Students for Life group files free speech lawsuit against CSU

Seth Bodine

CSU Students for Life, a pro-life club at Colorado State University, filed a federal lawsuit against CSU on Tuesday for denying funding to a pro-life speaker event.

The event, titled “Bodily Rights: The Ultimate Abortion Argument,” would have featured Josh Brahm, president of the Equal Rights Institute, a national organization dedicated to training pro-life advocates for dialogue and outreach.


In a press release to the Collegian, the group claimed CSU denied funding to the event due to the speaker’s pro-life views.The lawsuit claims this is a violation of the First Amendment, which protects the freedom of speech in the U.S.

Emily Faulkner, president of CSU Students for Life and a senior biology major, said filing the lawsuit was about protecting the freedom of speech and had nothing to do with abortion.

“Free speech on a public university should be a no-brainer,” Faulkner said.

The student group applied for a diversity grant in September 2015 to host Brahm. In November 2016, the group brought Dr. Alveda King to speak at the Lory Student Center.

The proposal was denied because the event did not seem unbiased, and the committee worried attendees from various sides of the issues “won’t necessarily feel affirmed while attending the event.”

“In another example of bias against the pro-life position, CSU felt they had the right to deny the Students for Life group funding just because the speaker was presenting arguments from a position they didn’t agree with,” wrote Kristan Hawkins, president of the national organization Students for Life of America. “CSU played favorites while stifling free speech, a typical response of abortion advocates who prefer to silence opposition rather than have a free exchange of ideas.”

The lawsuit was filed on behalf of CSU Students for Life by attorneys at Alliance Defending Freedom, a conservative Christian nonprofit organization.

Although the University charged Students for Life members the same mandatory activity fees that all students pay to fund the grants, the lawsuit claims Students for Life members were not allowed to benefit from the grant as other students can.

“Colorado State University funded the advocacy of its preferred student organizations but has excluded Students for Life from consideration based purely upon the viewpoint expressed in its funding request to bring a speaker to campus,” wrote ADF Senior Counsel Tyson Langhofer. “Because of the First Amendment’s guarantee of free speech, courts have repeatedly rejected this discriminatory treatment as unconstitutional.”
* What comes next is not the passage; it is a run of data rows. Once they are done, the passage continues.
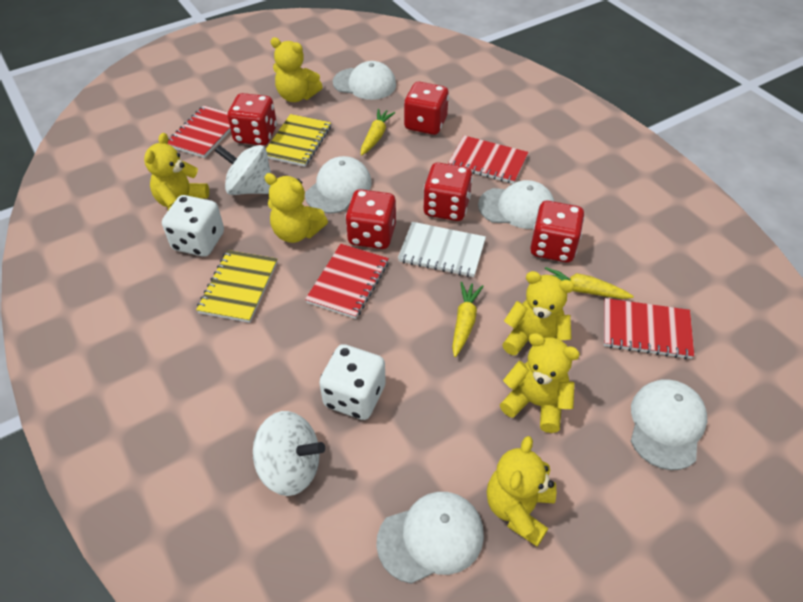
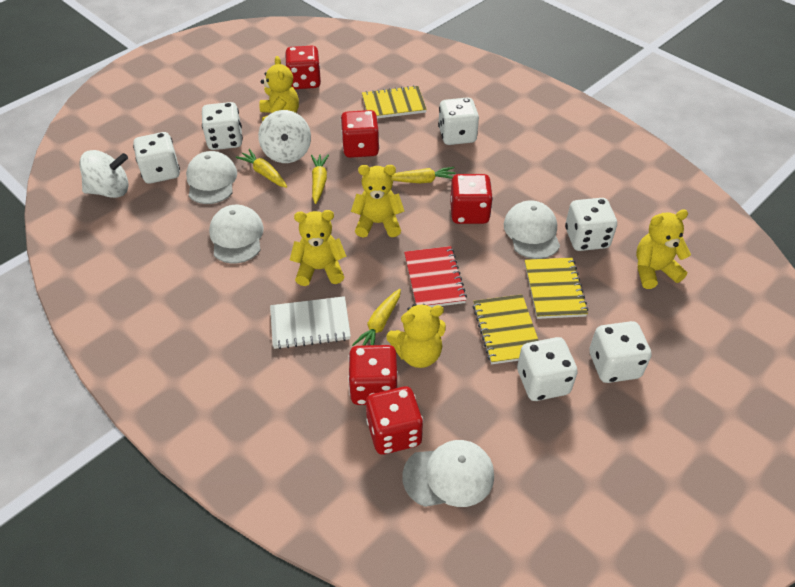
red notebook: 4 -> 1
white cap: 5 -> 4
white dice: 2 -> 6
yellow carrot: 3 -> 4
yellow notebook: 2 -> 3
yellow teddy bear: 6 -> 5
The lawsuit, Students for Life at Colorado State University v. Mosher, states public universities cannot discriminate against student speech in a public forum on the basis of a content or viewpoint. The complaint asks the court to halt the University from applying a double-standard by funding other groups’ speaker events on similar topics.


The lawsuit also argues CSU has funded other events like the one the students applied for in the past. Since Students for Life pay the same mandatory activity fees as other students in order to fund grants, the lawsuit states the students are “entitled to viewpoint neutral access to student fees allocated by the University.”

CSU is reviewing the issues and claims raised and will respond accordingly, according to Mike Hooker, CSU executive director of public affairs and communications. Right now, the University will not comment on the pending litigation.